VIDEO e FOTO. Trani, brucia il tetto fotovoltaico di una villa in zona Matinelle. Pomeriggio di duro lavoro per i vigili del fuoco
Sono rimasti al lavorio per l’intero pomeriggio i vigili del fuoco di Bari e Barletta per spegnere l’incendio che ha distrutto la copertura in pannelli solari del tetto di una villa in via Bisceglie. L’immobile, regolarmente abitato tutto l’anno, è stato interessato dal fuoco intorno alle 13.30, quando (probabilmente per un corto circuito) del fumo ha cominciato a propagarsi dal tetto, di un’estensione di quasi quattrocento metri quadrati, interamente ricoperto di pannelli solari che alimentavano regolarmente l’intera unità immobiliare.
Quando è scattato l’allarme, dopo che i proprietari della struttura avevano badato a staccare ogni allacciamento alla rete elettrica, i pompieri hanno in ogni caso ponderato il tipo di intervento da porre in atto, giacché il lancio di getti d’acqua su una superficie di quel tipo, che avrebbe potuto continuare a trasmettere corrente elettrica, avrebbe potuto provocare ulteriori e pericolosi danni anche alle persone. Tutto questo ha inevitabilmente rallentato le operazioni, secondo alcuni astanti anche troppo, ma lo spegnimento della superficie fotovoltaica è proseguito e terminato in sicurezza.
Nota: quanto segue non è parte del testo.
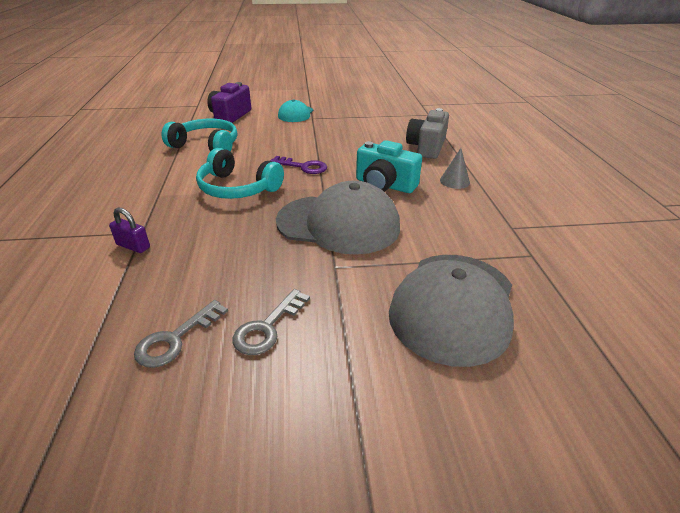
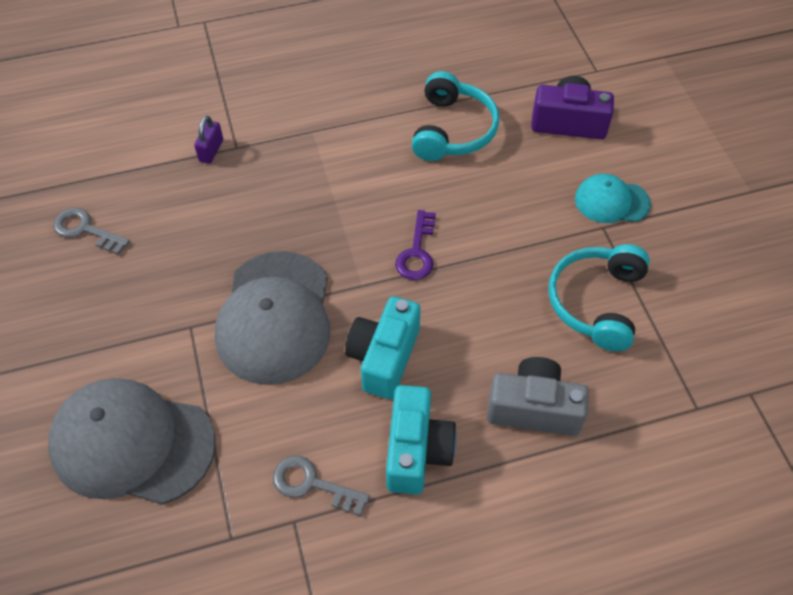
camera: 80 degrees right, 20 degrees up
(237, 188) = (342, 197): turquoise headphones -> turquoise headphones (596, 302)
(267, 327) = (99, 289): grey key -> grey key (312, 484)
(454, 181) = (416, 450): grey cone -> turquoise camera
Sul posto una decina di automezzi dei vigili del fuoco, nonché numerosi carabinieri della Compagnia di Trani, che con il supporto della Polizia locale e dei volontari dell’associazione “Folgore”, hanno anche badato a bloccare il traffico nella zona, invitando gli automobilisti ad operare inversioni di marcia perché il segmento di strada interessato dall’incendio era impraticabile per la presenza di numerosi mezzi di soccorso.
Secondo quanto racconta Nunzio Di Lauro, presidente di “Folgore”, che è intervenuto sul posto raccogliendo anche le testimonianze delle persone presenti in loco, «c'è stato un principio di incendio da uno dei pannelli solari e sono stati subito allertati i vigili del fuoco. Ma una volta giunti sul posto, i pompieri non hanno iniziato subito l'opera di spegnimento, in quanto, a detta di questi testimoni, l'acqua non andava usata per questa tipologia di materiale. Trascorsi trenta minuti circa di inattività, c'è stato un ripensamento ed è iniziato lo spegnimento con acqua. Nel frattempo da un semplice principio, l'incendio si è sviluppato per molte ore».